Enfin certains comme Frank Hillen, distributeur des semi-rigides Brig pour la France est plus dubitatif quant à sa participation aux salons d'Automne : « Les salons sont déjà chers, faut-il encore y participer. Il y aura moins de visiteurs et si la fréquentation diminue, quel sera le retour sur investissement ? Pour valider son inscription, il faut verser un acompte et je n'ai pas envie de le perdre, même si je suis prêt à y participer. »

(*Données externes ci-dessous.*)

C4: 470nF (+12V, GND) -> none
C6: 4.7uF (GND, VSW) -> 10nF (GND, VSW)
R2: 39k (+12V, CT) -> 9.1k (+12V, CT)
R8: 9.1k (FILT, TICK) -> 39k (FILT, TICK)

Le nouveau bassin réservé aux voiliers à Cannes 2019
Le nouveau bassin réservé aux voiliers à Cannes 2019

Imaginer un modèle différent pour des budgets limités

Pour l'avenir, Frank Hillen imagine qu'un retour à des salons locaux avec une organisation légère reste la solution économique la plus rentable. Comme le dit Jérôme Caillaud LBC Nautic à La Baule : « Je me pose la question si la crise actuelle n'offre pas l'occasion de tenter des choses différentes plutôt que maintenir des événements sans savoir si la clientèle sera au rendez-vous ni connaître les conditions sanitaires qui seront imposées. » N'est-ce pas le moment où jamais de se lancer ?

Limiter les frais pour rentabiliser son investissement

En synthèse, participer à un salon tel que Cannes a un coût non négligeable. Beaucoup de questions sur l'organisation et la participation restent en suspens. Le nerf de la guerre est bien de ne pas dépenser de l'argent inutilement, risquant de mettre à mal la trésorerie déjà largement affaiblie par la crise.

L'incertitude est de mise, même si un léger vent d'optimisme souffle. Mais le mot d'ordre est de limiter les prises de risques inutiles et de s'assurer un retour sur investissement malheureusement difficilement évaluable.